Brevi cenni al “Work of equity”

Il work for equity è stato introdotto nel nostro ordinamento dal D.L. n. 179 del 2012 per le startup innovative e poi esteso alle pmi innovative dal D.L. n. 3 del 2015. Con questa espressione l’ordinamento consente la remunerazione di consulenti, professionisti e, in generale, fornitori di opera e servizi (di seguito “collaboratori”), tramite l’assegnazione di azioni, quote o strumenti finanziari partecipativi di startup.

Si tratta, quindi, di uno strumento che l’ordinamento ha previsto  a favore delle startup innovative che hanno bisogno di prestazioni specialistiche e professionali per avviare nel migliore dei modi l’attività, ma che non possiedono – per ovvie ragioni temporali – la liquidità necessaria per farvi fronte.

In pratica, il work for equity permette a questa tipologia di imprese di remunerare dipendenti, amministratori e collaboratori esterni ricompensandoli del lavoro svolto con azioni o quote della società: in questo modo, l’impresa beneficia delle prestazioni necessarie per l’attività senza intaccare – o intaccando in minima parte – la liquidità.

Il credito maturato da collaboratori o dipendenti viene, dunque, conferito nella società a fronte dell’assegnazione delle quote, che può avvenire in modo immediato o graduale nel tempo.

Sotto il profilo negoziale, occorre in primo luogo predisporre il regolamento di work for equity: si tratta di un passaggio fondamentale, attraverso il quale viene disciplinata l’entrata in società dei collaboratori, il periodo di efficacia nonché ogni altra questione, come clausole sulla cedibilità delle quote.

Le modalità di ingresso possono essere, in definitiva, ravvisabili in tre casi:

  • Cessione di quote o azioni ai collaboratori.
  • Aumento di capitale a titolo gratuito con assegnazione di azioni o quote di nuova emissione ai collaboratori.
  • Aumento di capitale a pagamento con assegnazione di azioni o quote di nuova emissione ai collaboratori.

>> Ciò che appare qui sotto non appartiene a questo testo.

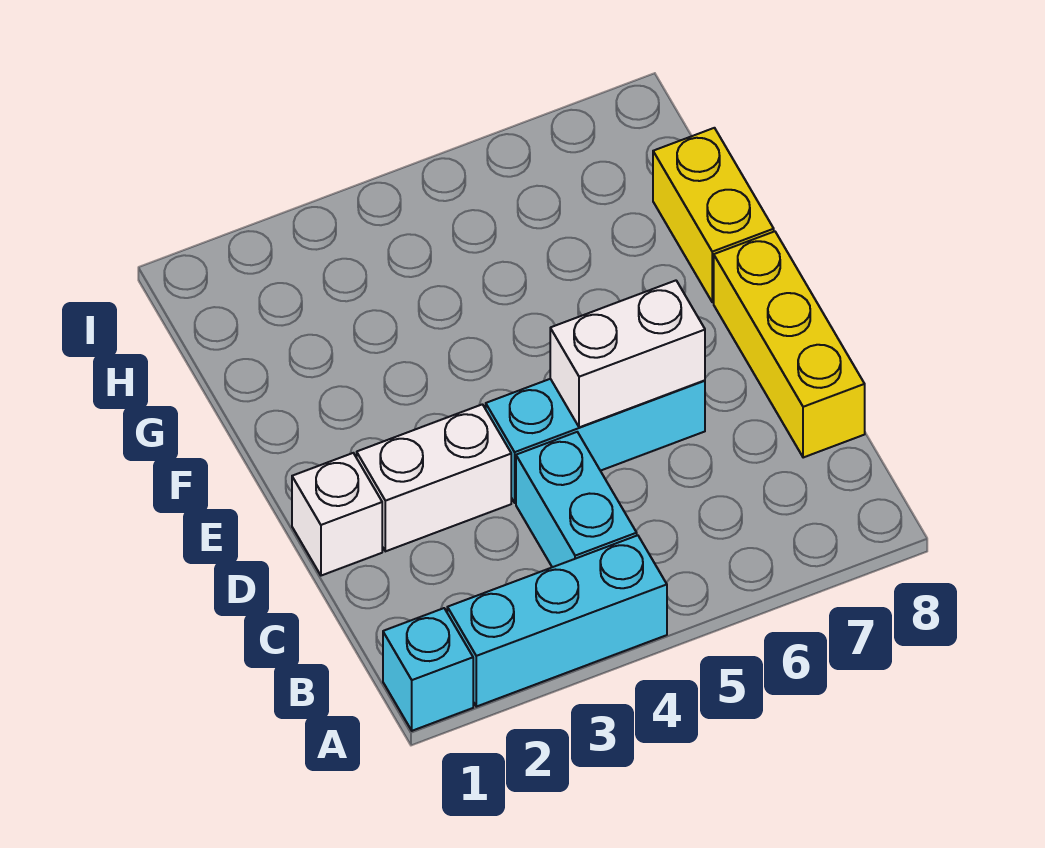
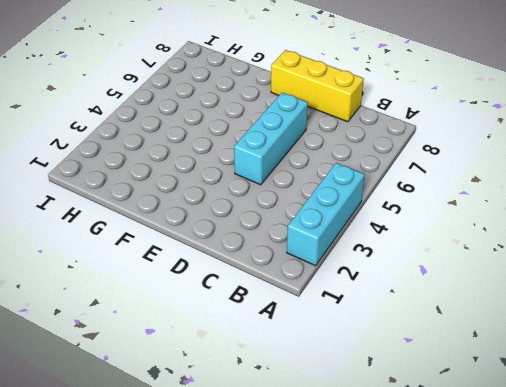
none -> cyan brick A1 level 1
none -> cyan brick B4:C4 level 1

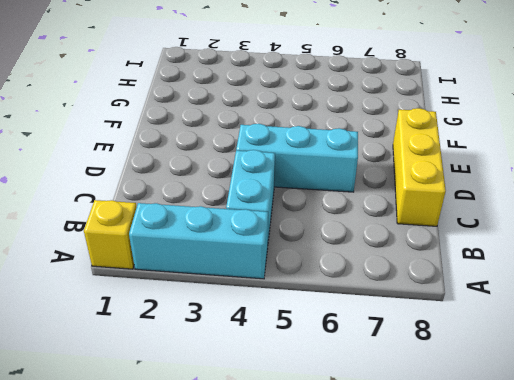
yellow brick A1 level 1 -> cyan brick A1 level 1
none -> white brick D1 level 1
none -> white brick D2:D3 level 1

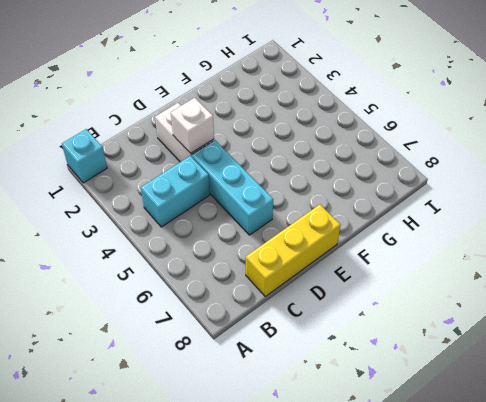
white brick D3 level 2 -> white brick D1 level 1
none -> cyan brick A2:A4 level 1
none -> yellow brick F8:G8 level 1

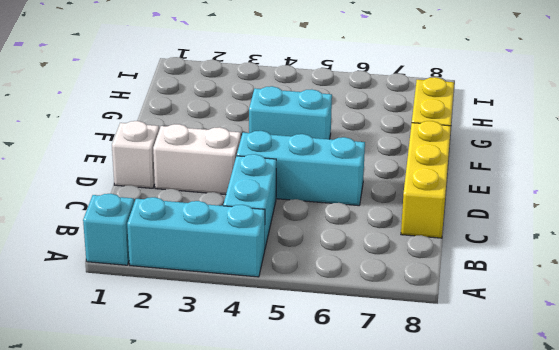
cyan brick F4:F5 level 1 -> none
none -> white brick D5:D6 level 2

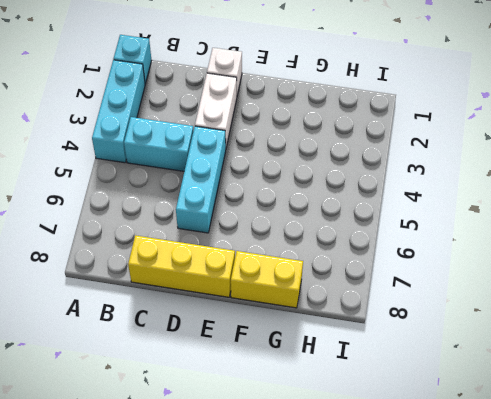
none -> white brick D5:D6 level 2

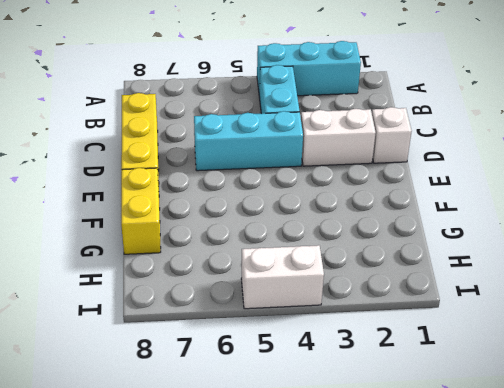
white brick I4:I5 level 1 -> white brick D5:D6 level 2
none -> cyan brick A1 level 1

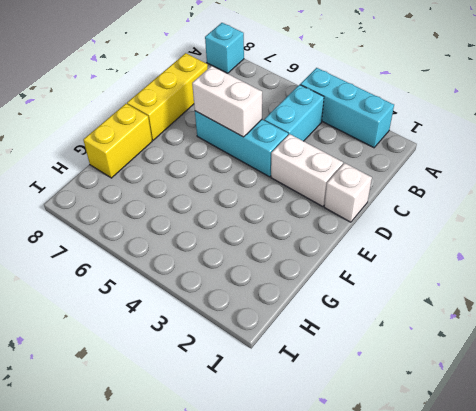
cyan brick A8 level 1 -> cyan brick A1 level 1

In definitiva, attraverso questo strumento il legislatore cerca di rendere maggiormente accessibili alle start up le prestazioni qualificate, introducendo questo meccanismo che consente di ridurre i costi inerenti alla remunerazione dei collaboratori.

Per la start up lo strumento si traduce, quindi, in un minor costo (finanziario, perché la prestazione viene pagata in natura, ma anche economico, visti gli sgravi fiscali previsti dalle normative).

Per il collaboratore, invece, a fronte della parziale condivisione del rischio di impresa (si ricevono azioni/quote che, in caso di insuccesso del progetto, non avranno valore) c’è un maggiore coinvolgimento (alle quote/azioni corrispondono diritti di voto e di controllo).